| By Fred Langa In this second of eight installments about my travels, I finish helping a Windows Secrets reader by decluttering his Startup folder, sorting out an IP address issue, and testing his laptop’s firewall. In Part One last week, I described the beginning of my first Housecall (a free, day-long PC tune-up and tech session given to four contest winners). |
Reducing start-up software shortens boot time
Longmont is the home of Windows Secrets reader John Rice, an engineer whose PCs were in excellent shape. He did, however, report three issues: slow boots, a networking problem, and security concerns. We began by decluttering his PC, thereby finding (and deleting) half a gigabyte of orphaned temp files that John’s standard disk-cleaning tools had left behind. (This process was described in last week’s article.)
Figure 1. Rocky Mountain High (click photos to enlarge). Not far from Longmont, the road through Rocky Mountain National Park tops out at around 12,000 feet (3,700 meters), well above the treeline and in truly alpine conditions.
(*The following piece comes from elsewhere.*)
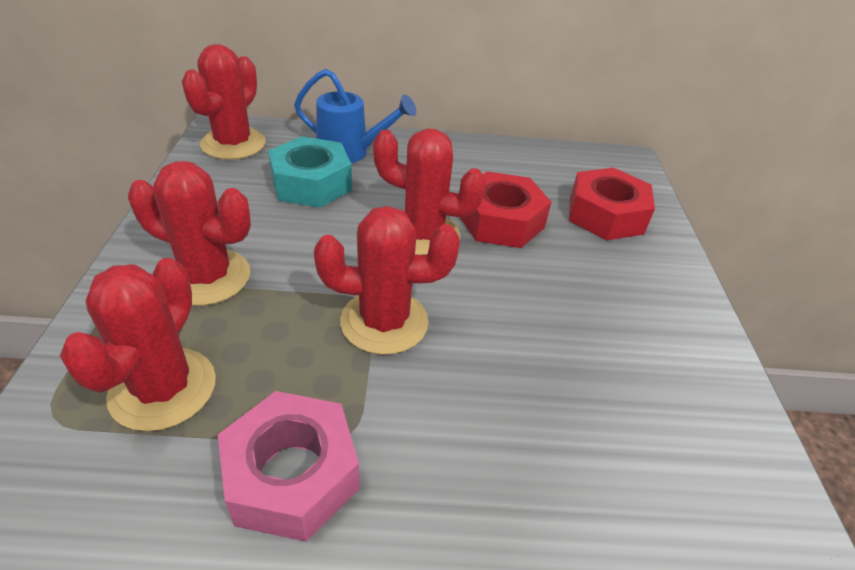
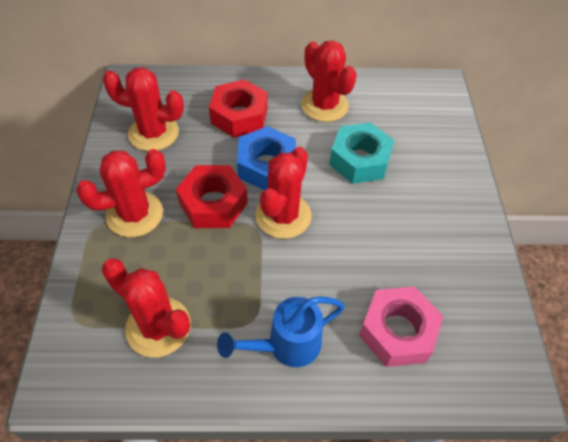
blue nut: 0 -> 1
While in the Longmont/Denver area, I also rode over Independence Pass (12,000 feet/3,700 meters) and up Mount Evans (the highest paved road in North America) and Pikes Peak, both over 14,000 feet (4,300 meters). The views were amazing!
With John’s temp areas lean and clean, it was time to move on to the next steps in seeking a faster boot: uninstalling unneeded software — especially any that runs in full or in part at start-up — and thoroughly cleaning and compacting the Registry.
Most software publishers seem to think that everyone will want to run their software all the time. Take Apple, for example. Say you want to watch a QuickTime-format video. Apple kindly offers the QuickTime viewer for free; that’s a good thing. But Apple assumes that of course you’ll want QuickTime to start up every time you start Windows; and of course you’ll want it to phone home and check for updates on a regular basis; and of course you’ll want the QuickTime icon to appear as a permanent resident in your system task area; and of course you’ll want to install and run the totally unrelated iTunes software as well. These are cheeky assumptions if all you want to do is watch a video.
QuickTime is just one well-known and widespread example of software with aggressive defaults. (Yes, most of those behaviors are controllable, but it takes extra steps to invoke nondefault settings to get a relatively clean setup.) Over time, most Windows machines end up with software that needlessly attaches itself to the start-up process, stealing CPU time and lengthening the boot sequence. Removing these binary barnacles makes for smoother sailing at start-up.